3 Nature Writers Lost in 2020: Richard Nelson11 September 2021
I am fudging this one just a little. The anthropologist Richard Nelson (b. 1941) actually died in November 2019, but I did not hear about it until January 2020, when an archaeologist friend sent me a link to a number of news items in his field.
Reading email on my laptop in some coffeehouse in Colorado Springs, I was skimming the news items when I read of Nelson’s passing — “having asked that he spend his final minutes, after being taken off of life support, listening to the recorded sound of ravens.”
|Richard Nelson recording a gray jay, up close.
(Liz McKenzie for the Rasmuson Foundation).
The type got all blurry after that, and I don’t remember any of the rest.
I did not know him, never heard him speak. His radio program, Encounters, was not on any station around here to my knowledge, but you can get samples online, such as here.
I knew him through books: he wrote a number of them, first in a more anthropological vein, such as Hunters of the Northern Forests.
As his Wikipedia page puts it, “[he] moved from anthropological studies to a more literary style” with Make Prayers to the Raven: A Koyukon View of the Northern Forest.
That was the book that pulled me in, with bits such as the Koyukon people telling him that it was impolite to point at a mountain. (The Koyukon speak a related language to Navajo and Apache; evidently they are the ones who said, “Fine, you go south. We like it here.”)
The video above is based on that book. It is one of a series that you can find on YouTube.

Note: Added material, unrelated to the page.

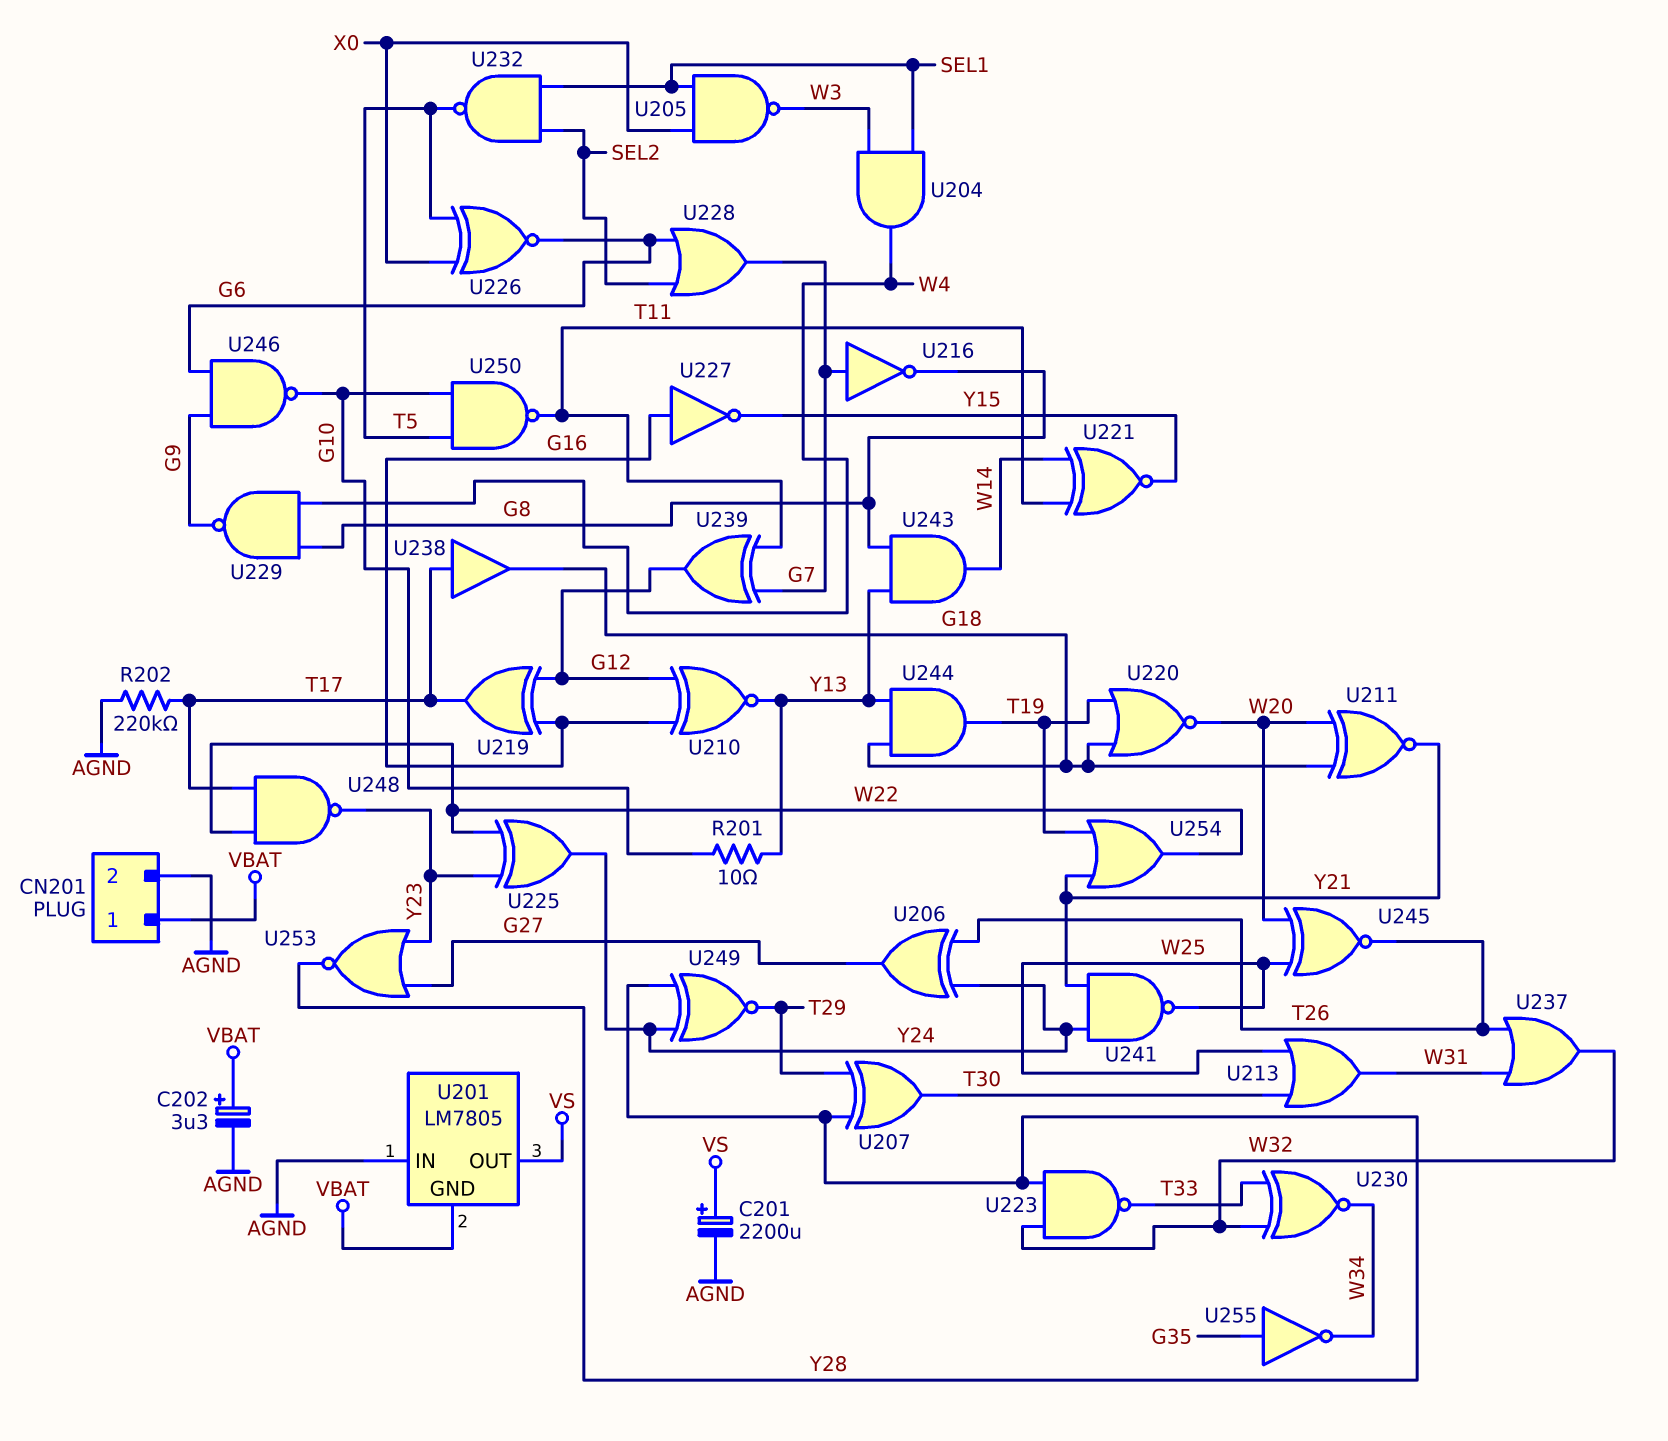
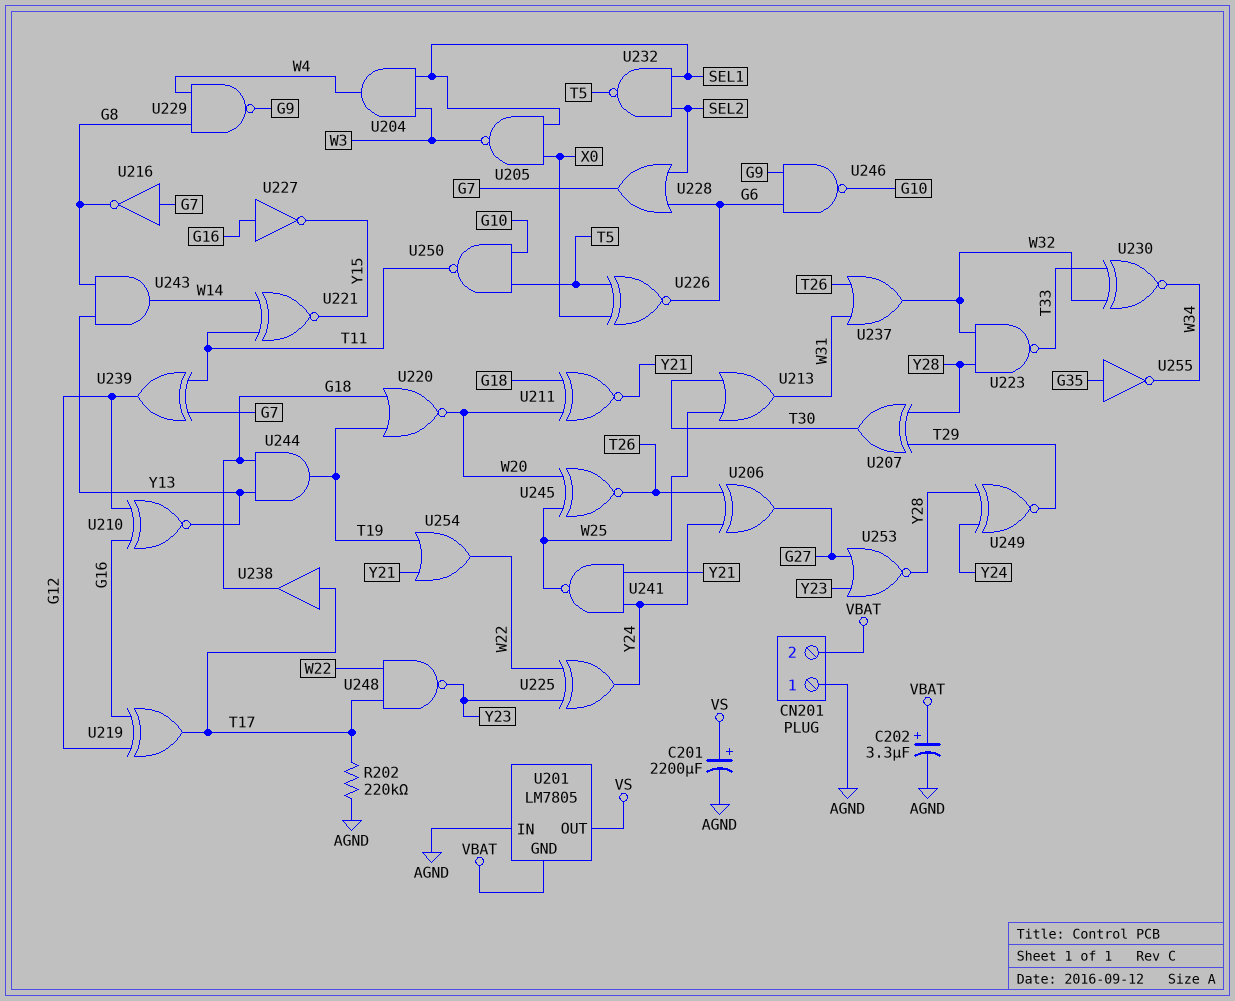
CN201 pin 1: VBAT -> AGND
CN201 pin 2: AGND -> VBAT
R201: 10 (G10, Y13) -> none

He also wrote Heart and Blood: Living with Deer in America, among others, with its often-quoted statements that ““When it comes to deer, wildness is the greatest truth. And tameness is a tender, innocent lie.”
A reviewer on Goodreads wrote, “It’s a really interesting look at people’s relationships with deer from all angles (our spiritual and ecological connections with wildlife, the dilemma of controlling overabundant deer, trophy hunting, hunting deer for venison, the anti-hunting movement, etc.).”
I remember the passage about hunting blacktail deer in the coastal Alaska forest with his Border collie Keta:
Now . . . rather than staying close, Keta sidles off and lifts her nose as if there’s a faint musk drifting in the breeze. She comes reluctantly when I gesture toward my heel. Taking her cue, I pause and watch ahead, then move when a sigh of wind in the trees covers the sound of our footsteps. Luckily, the ridge is well drained and densely carpeted in sphagnum moss, so it’s fairly quiet going.
Keta’s behavior telegraphs the scent’s increasing strength: she moves forward, catches herself and looks back, falls in beside me, then shunts away to my left or right like someone pacing at a line she’s been warned not to cross. She probes her nose into the breeze, occasionally reaching to the side for a stronger ribbon of scent. She hesitates and stares intently, aware that something is nearby but unable to pick it out. And most telling of all: she leans back and anxiously lifts a forepaw, possessed by her desire to charge off but yielding to the discipline she’s learned, as if an inner voice were ordering her to wait.
By this time I’m convinced it must be a deer. If it were a bear, Keta would refuse to keep still and she’d woof suspiciously, deep in her throat. I edge along, furtive and stalking, as if I’d already seen the animal. At one point I even try sniffing the air, but for me there’s not a hint of smell. It’s strange, being completely numb to a signal that’s as obvious to Keta as walking into a cloud of smoke. I stop for several minutes to study the ravel of shrubs and trees and openings ahead. But despite Keta’s certainty, the place looks vacant to me.
And that passage concludes,
No scientist, no shaman, no stalker, no sentimentalist will ever understand the deer . . . and for this I am truly grateful. I am possessed by a powerful curiosity about this animal, but what I desire most is to experience and acclaim its mysteries. In our explorations of scientific and practical information about deer, we should always keep in mind what the elders and philosophers teach: that while knowledge dispels some mysteries, it deepens others.
I just wish someone had kidnapped him from the hospital to let him spend his last days with friends on that island, beneath the open sky, hearing real ravens, letting his spirit float free.